When I was a thirty-something divorced woman, redoing my twenties as if my married decade had never happened, I believed that I could reclaim the lost time. I think many divorcees get the same idea—that they’d pushed a “rewind” button and placed themselves back at the start of a blank tape, one that had been filled already with first-time decisions and their awkward results. Since my ex and I didn’t share children or any significant assets, I was able to start my redo at the very beginning. I moved into a studio apartment in a vibrant neighborhood filled with eccentrics living the eternal single life. I made friends with my neighbors, most in their twenties. I went out after work with the unfettered colleagues, the ones who didn’t have kids or marriages to attend to, the ones in their twenties.
Occasionally, I recognized that I was the oldest in my peer group (my reference to cassette tapes above solidly places me in that demographic), but when you walk away from an old identity—when you finally kick a habit or leave a husband with whom you’ve lived for almost a decade—you tend to pick up life where you’d left off, rather than where you “should” be. I had some good times—pursued new interests with new friends, enjoyed having some disposable income. Basically, I lived like a twenty-something for whom the professional life and a salary is still novel, like a young person who still isn’t ready to plan ahead, the bald fact being that I was in the same place as my younger friends and colleagues: financially insecure, professionally inexperienced, unprepared for many decisions that already should have been made.

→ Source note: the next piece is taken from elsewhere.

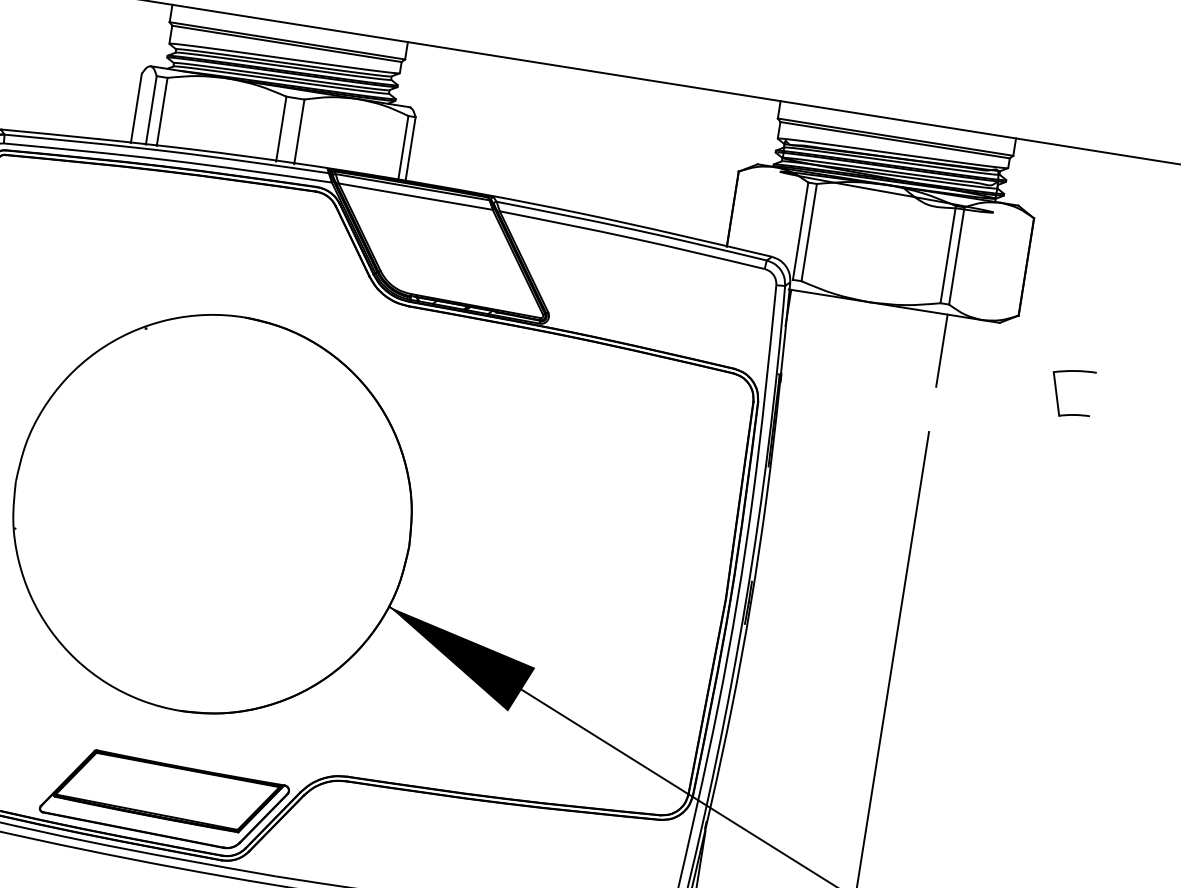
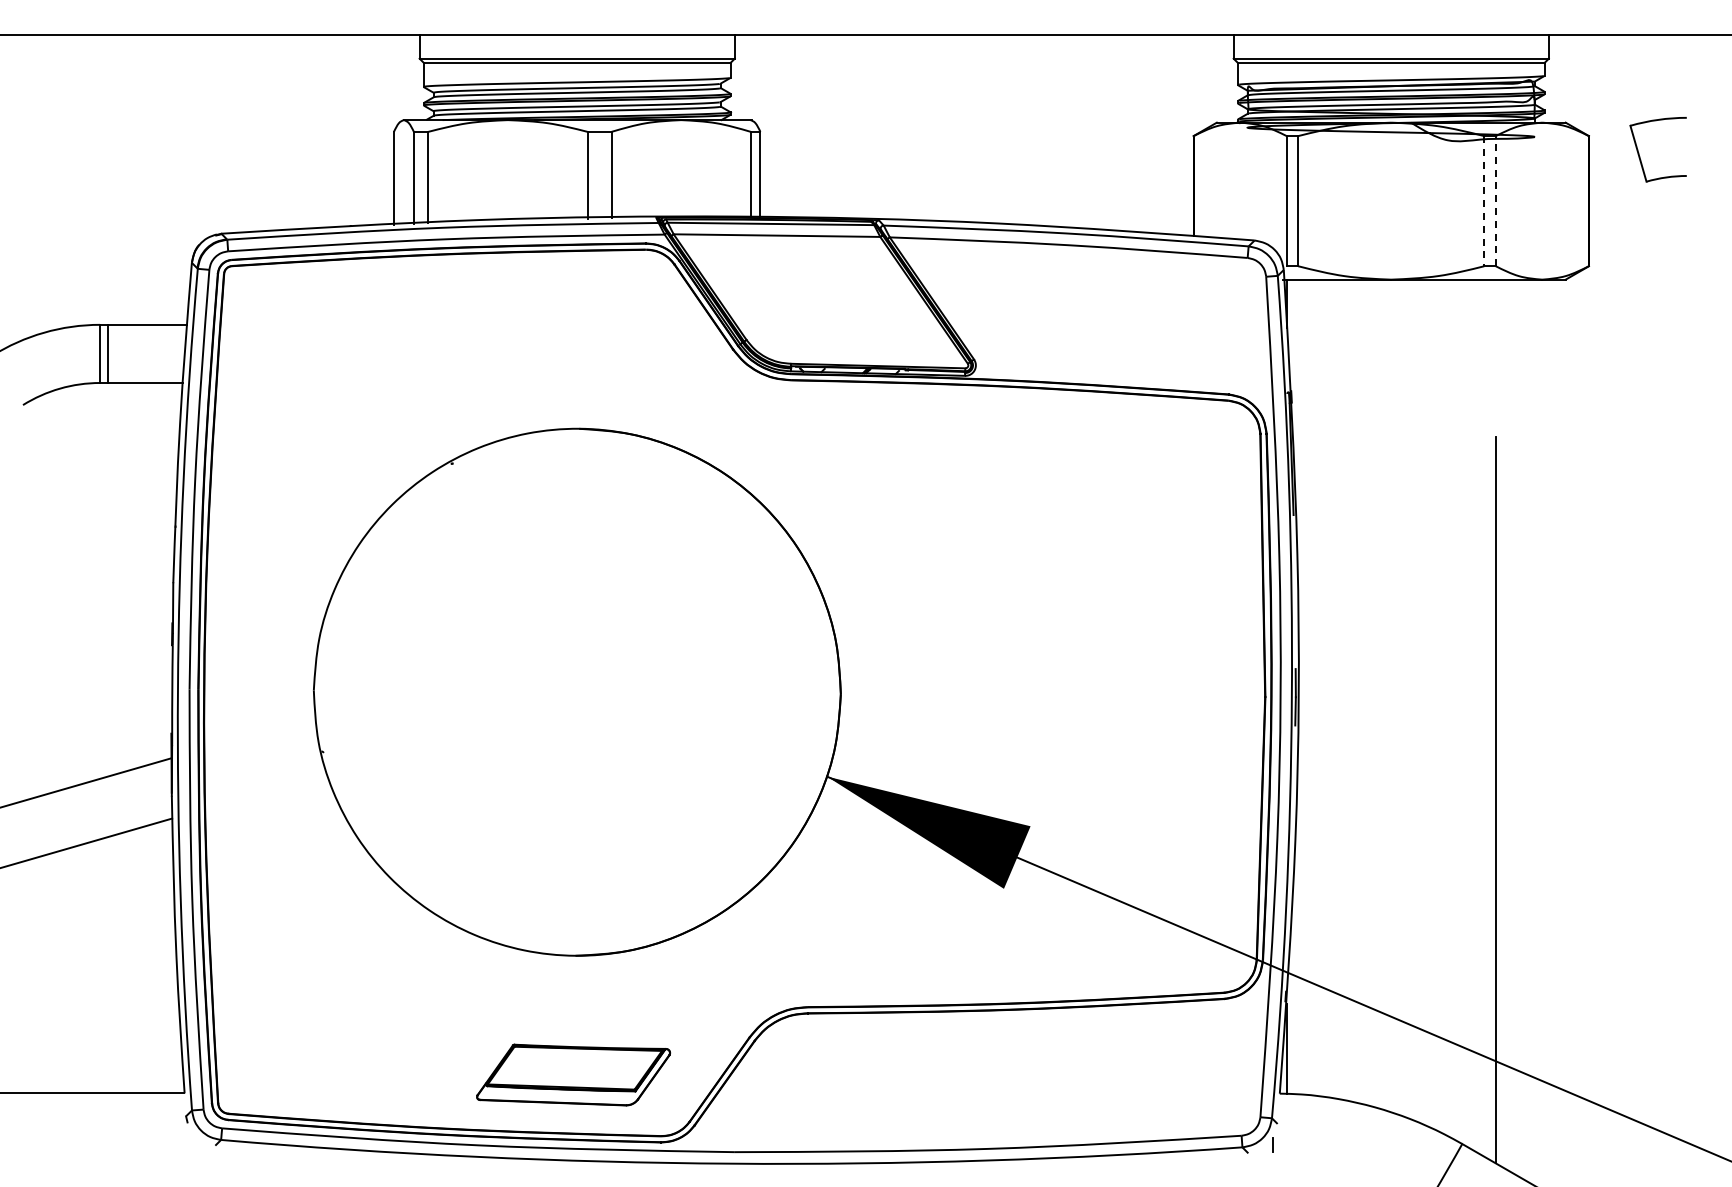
line: (948, 254) -> (1484, 201), solid -> dashed
line: (956, 255) -> (1495, 200), solid -> dashed
line: (941, 350) -> (1495, 327), removed
part: (1057, 396) -> (1640, 156), moved
part: (164, 799) -> (573, 1074), size x0.6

And so I spent my thirties in relative oblivion, looking and acting young, but being old, proclaiming my unfettered lifestyle as a sign of the times—the thirties were the new twenties.
Then I turned forty. There was no abrupt shift or single epiphany that can explain the change in perspective that began. Rather, a series of incidents that has no end began and continues to serve as my reminder that things are indisputably different now:
There was the time a fellow graduate from my writing program sent out a request for submissions to a new ezine she’d created, a travel writing journal for “twenty and thirty somethings.” At the time, I felt the sting of discrimination, that four in front of the zero squeezing me out of a publication for which I could contribute (except I hadn’t traveled anywhere of note since I was, well, in my twenties). That small act put me, unwillingly, back where I belonged.
Also, I had acquired instant family drama. I fell in love with a warm and wonderful man who came with two small children and an estranged and bitter wife. I was thrown into a form of parenthood and its companion responsibility at the onset of war as my future husband’s wife plotted to move out of town with the children and resettle with a father replacement she’d selected to raise them. Nothing says, “Hey, welcome to your forties!” like parenthood, custody disputes, and compromise. I spent year forty completely pissed off.
Then there was the inevitable truth—I was at least ten years closer to retirement than any of my younger friends. I actually began to think about retirement, its remote possibility symbolic of a successful journey through the decades. The end of that journey wasn’t just an idea anymore—I was looking directly at it, its faint outlines winking at me from the edge of the horizon. If decades can pass as quickly as my last ten years had, I’d be there shortly. Leave a light on.
As I write this, I run my hand across my chin and favor the long whisker I discovered earlier tonight and forgot to pluck. I find another chip in my brittle teeth and wonder if should see a new dentist. I think about after-school activities and aging parents and resale values in the neighborhood. I’ve finally caught up with myself. The tasks ahead remind me that there is no turning back the clock.
But recognizing the present, I believe, is a better way to stay young than surrounding myself with younger people. This is something I know now that I didn’t know then. I know a lot of things now that I didn’t know then, which is—I believe—what the forties are made of. New thirties, my ass. Who needs them?